La differenza tra ieri e oggi nella selezione delle candidature, il “suicidio politico” del mancato accordo elettorale con i 5 Stelle, ma soprattutto le ragioni per cercare di evitare l’astensionismo a sinistra

22 Agosto 2022 Antonio Floridia  1501

La selezione delle candidature è sempre stata, nella storia dei partiti, un momento molto controverso e delicato: The Secret Garden of Politics è il titolo di un libro di qualche anno fa su questo tema. Così come ricorrente è l’immagine delle filled-smoke rooms, in cui si decidono le sorti di questo o quel candidato. Lo spettacolo che ha dato, in questi giorni, il centrosinistra è stato imbarazzante, ma bisogna capire il perché. Che ci siano lotte feroci per definire le candidature e i posti migliori in lista, non è una novità: l’elemento nuovo è, appunto, che oggi tutto accade (fin troppo) alla luce del sole, e non nelle segrete e fumose stanze. Ne deriva così un ulteriore discredito per la politica e i partiti. Il problema non è che siano i vertici dei partiti a decidere: accadeva anche ai tempi delle preferenze, quando spesso le liste erano composte da tre categorie di candidati: a) i “forti” (capicorrente o referenti locali dei capicorrente, nella Dc e nel Psi; o esponenti del gruppo dirigente nazionale nel Pci); b) le “seconde file” o gli “emergenti”, candidati cioè senza concreta possibilità di elezione, ma che volevano contare il proprio pacchetto di preferenze, da far pesare su altri tavoli; e c) i meri “portatori d’acqua”.
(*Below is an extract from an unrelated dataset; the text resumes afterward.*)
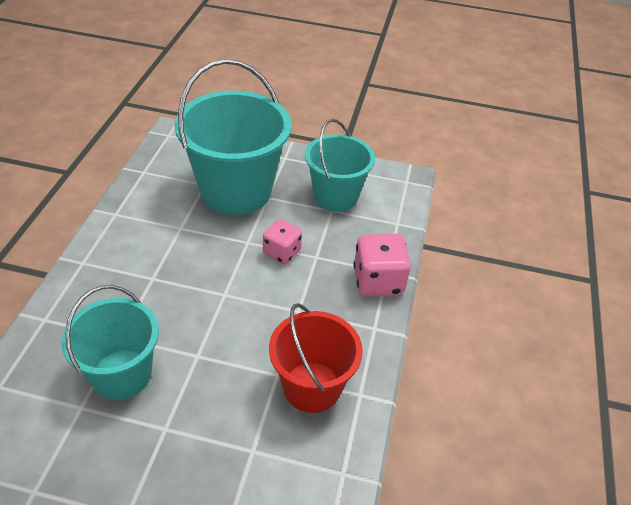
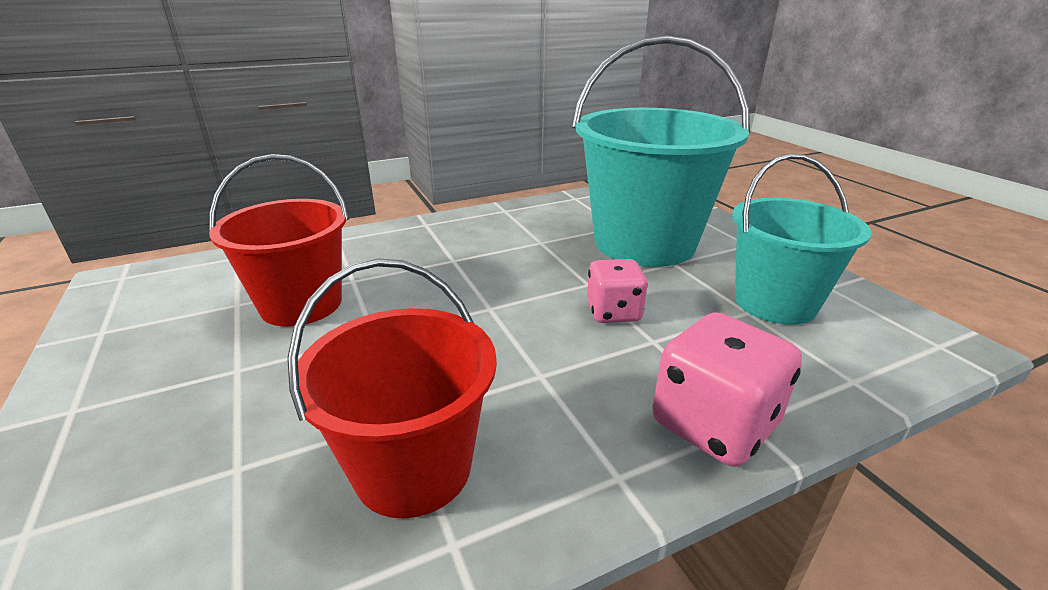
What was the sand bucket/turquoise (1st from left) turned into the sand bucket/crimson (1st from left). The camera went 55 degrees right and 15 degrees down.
Nel Pci accadeva altro: le candidature erano molto discusse nelle sezioni, ma non perché poi decidesse la base; era un’ampia consultazione attraverso cui il gruppo dirigente valutava il grado di consenso e di rappresentatività di una candidatura. Gli organismi dirigenti decidevano non solo i candidati, ma anche quelli che dovevano essere eletti, grazie a una scientifica distribuzione dei voti di preferenza tra le sezioni. E a posteriori si poteva valutare in che misura un dato candidato avesse preso davvero i voti previsti, o ne avesse raccolti di più. Insomma, in forme diverse, i deprecati partiti della “prima Repubblica” vedevano certo delle lotte di potere al proprio interno, ma era la politica a prevalere, la ricerca di una più ampia rappresentatività sociale e territoriale, l’idea di promuovere e premiare dirigenti che avevano dato buona prova di sé, ecc. Oggi, il vero dramma è il vuoto della politica: tutto si riduce ai meccanismi di autoriproduzione del ceto politico, e i partiti diventano meri strumenti per “transitare” nelle istituzioni. Scorrendo alcune cronache locali, in questi giorni, accade di leggere, pressappoco, e senza che ciò susciti una particolare riprovazione, frasi come “il tizio si era fatto eleggere segretario, l’anno corso, proprio perché così sarebbe stato candidato quest’anno”.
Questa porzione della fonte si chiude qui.